Acquistare con i GAS: occhio ai produttori furbacchioni

La rivista Altroconsumo ha pubblicato una inchiesta sugli acquisti fatti attraverso i GAS, Gruppi di acquisto solidale e non sempre i prodotti alimentari acquistati risultano alle analisi, mantenere le promesse di salubrità e igiene.

In pratica gruppi di consumatori critici scelgono di acquistare prodotti a Km0 e possibilmente da colture biologiche o comunque a basso impatto ambientale. Ebbene, non sempre i fornitori dei GAS forniscono prodotti veramente biologici e incontaminati. Ad esempio in 3 campioni su 9 di uva sono stati rilevate tracce di pesticidi non ammessi in coltura biologica; oppure alcuni latticini sono stati aquistati come bio ma senza avere l'etichettatura conforme; nel caso della carne i tagli non erano proprio perfetti.

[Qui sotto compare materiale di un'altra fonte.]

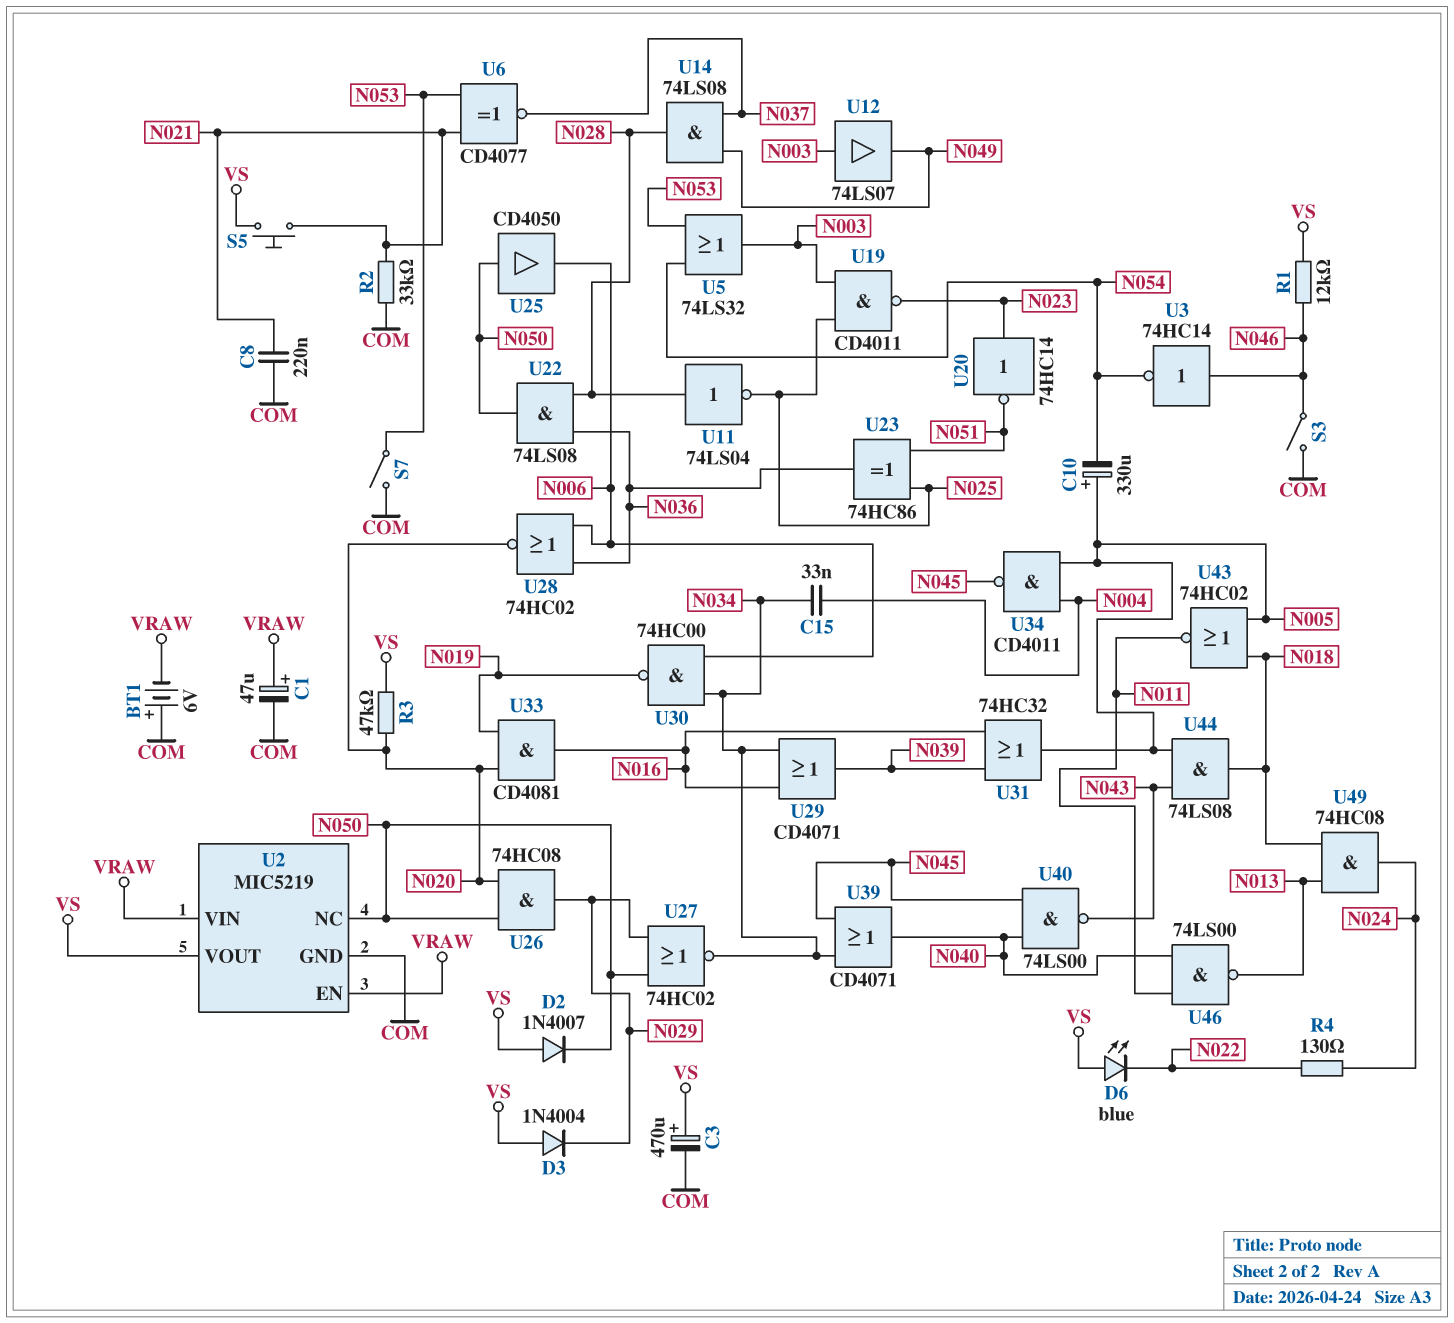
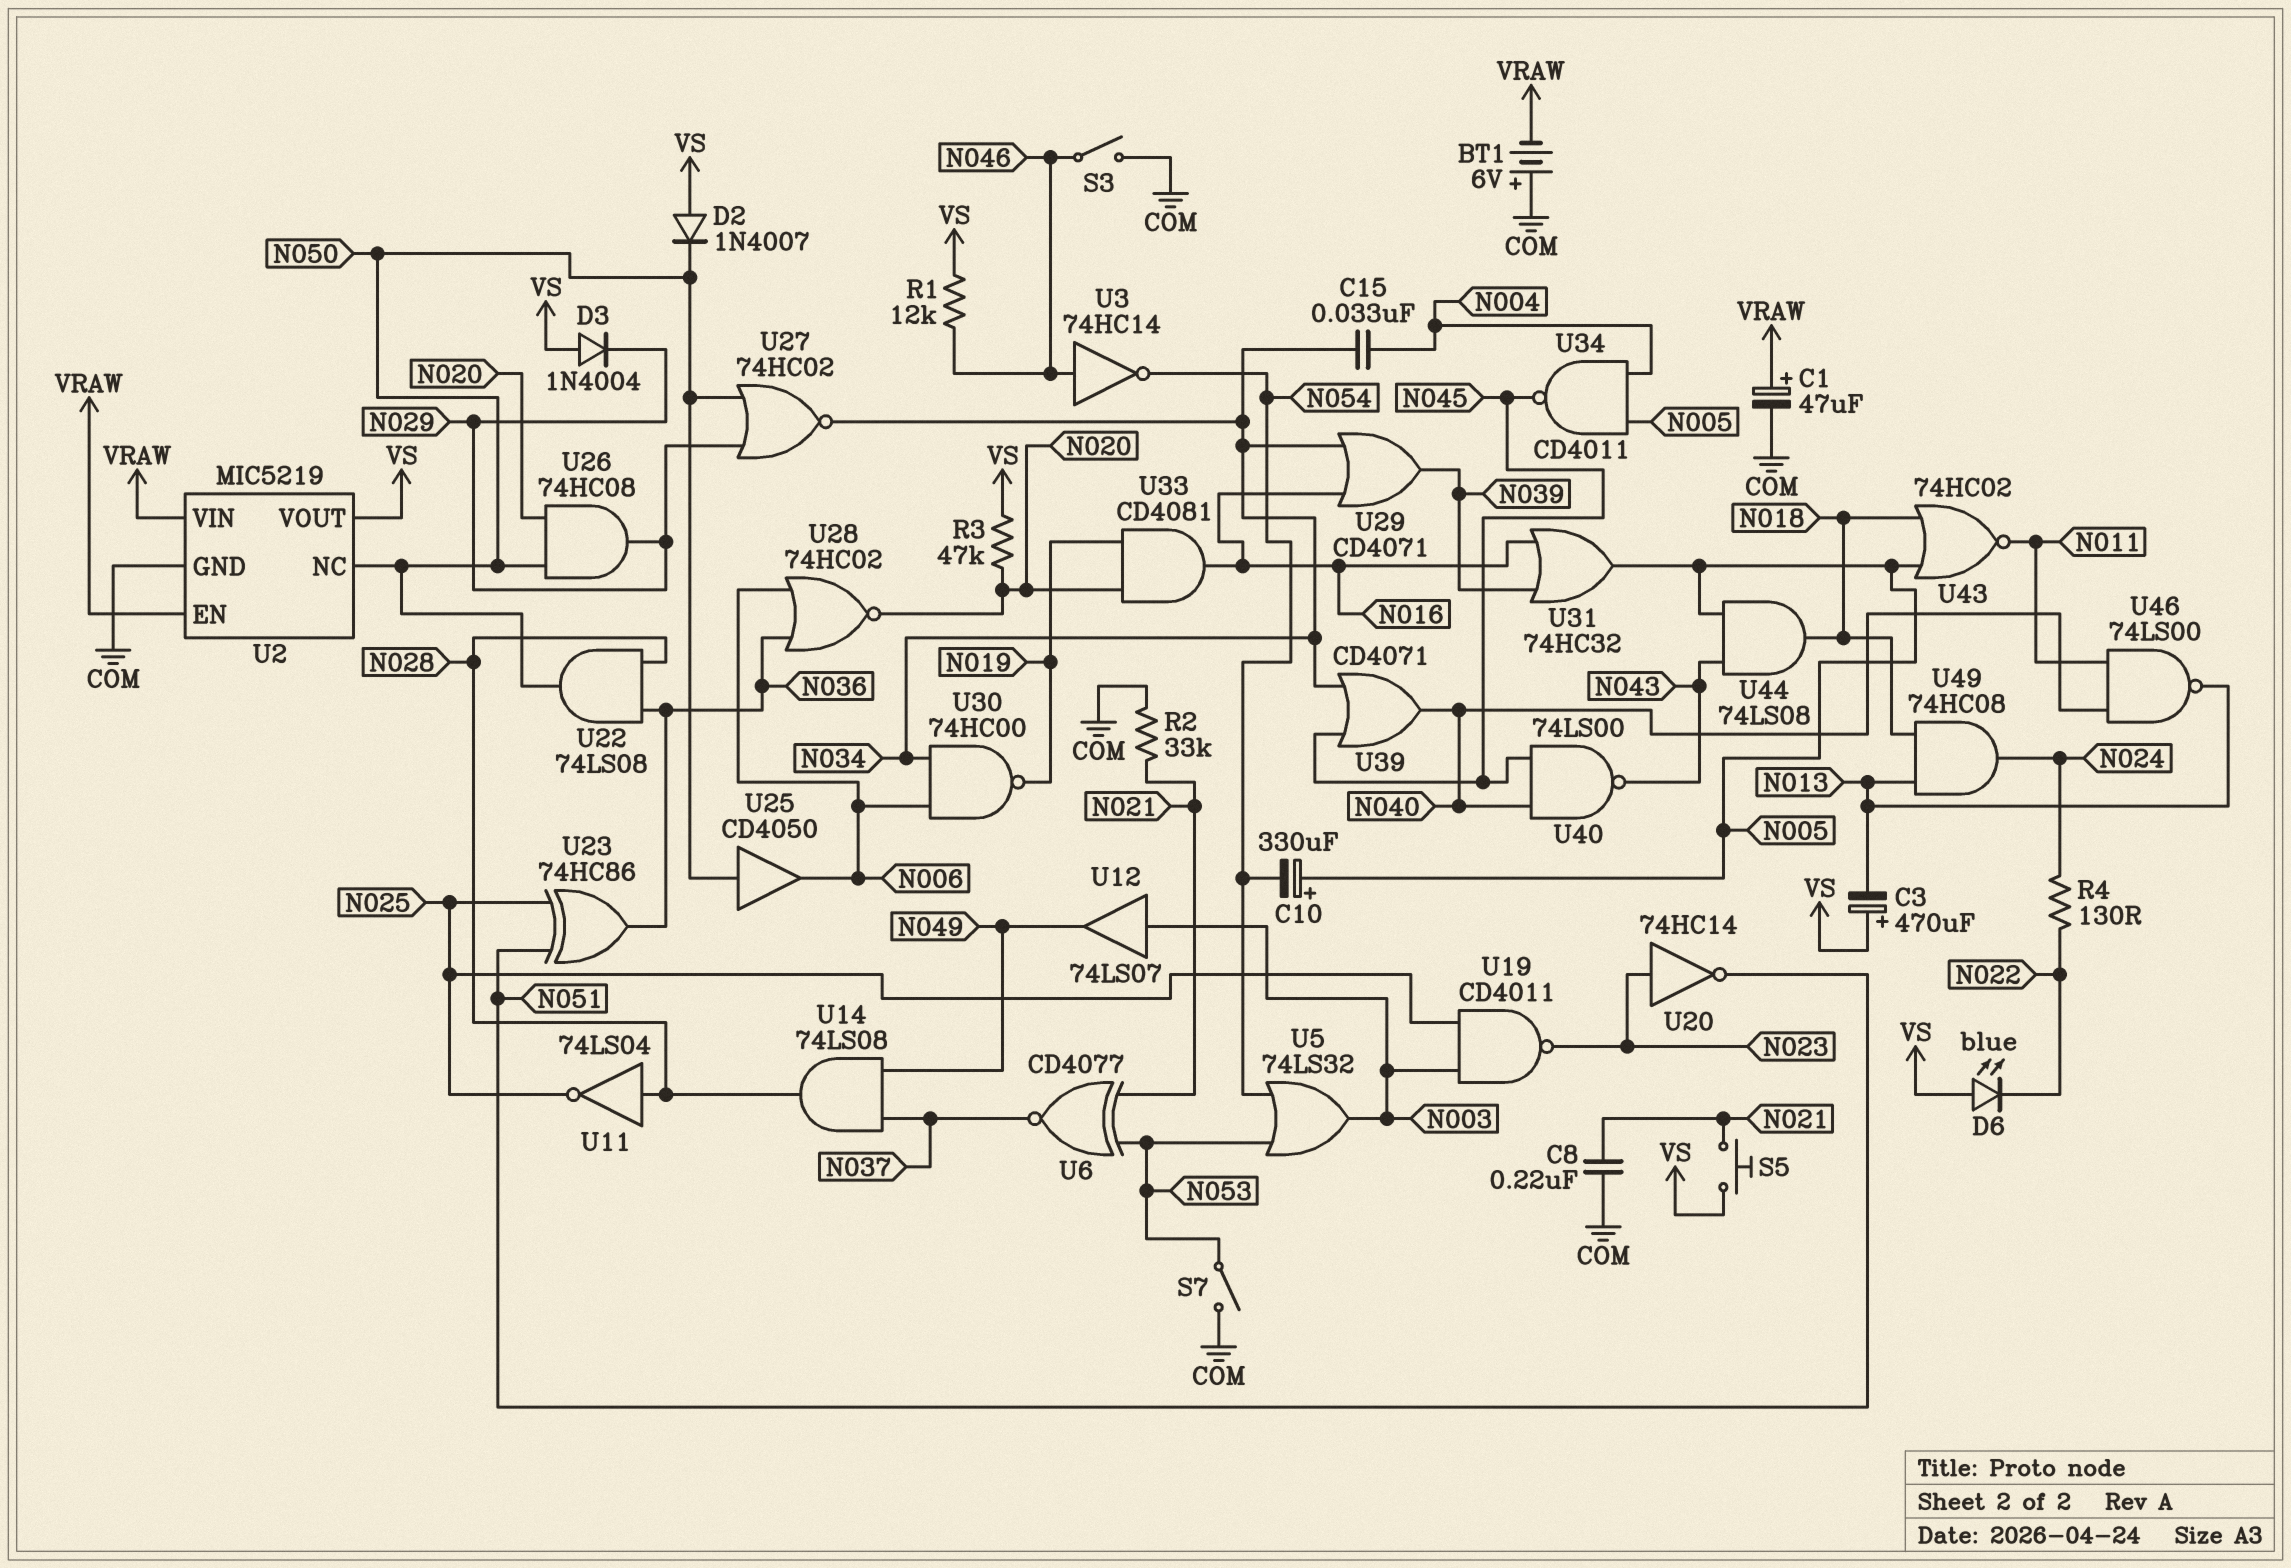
C3: 470uF (plus VS, minus COM) -> 470uF (plus VS, minus N013)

In conclusione i GAS sono una gran bella cosa ma devono prestare grande attenzione alla qualità dei fornitori e assicurarsi che i prodotti che vanno ad acquistare siano effettivamente a Km0 e biologici.

Dopo il salto i consigli.


  1. valutare bene la spesa per evitare sprechi;
  2. rispetto al supermercato, la spesa di un Gas permette di ridurre il numero di imballaggi e quindi di materiale da smaltire. Certi alimenti però, come patate o carote, potrebbero essere sporchi di terra, e quindi andrebbero venduti separati in sacchetti di carta;
  3. i sacchetti di carta consentono una migliore traspirazione di frutta e verdura;
  4. indicare in modo chiaro nel listino le caratteristiche dei prodotti;
  5. specificare bene la provenienza di frutta e verdura per accertare che sia a km zero e bio;
  6. chi compra volumi significativi di carne dovrebbe sapere se arriva sottovuoto o semplicemente incartata, quanti pezzi sono e in che porzioni...
  7. preferire il confezionamento sottovuoto.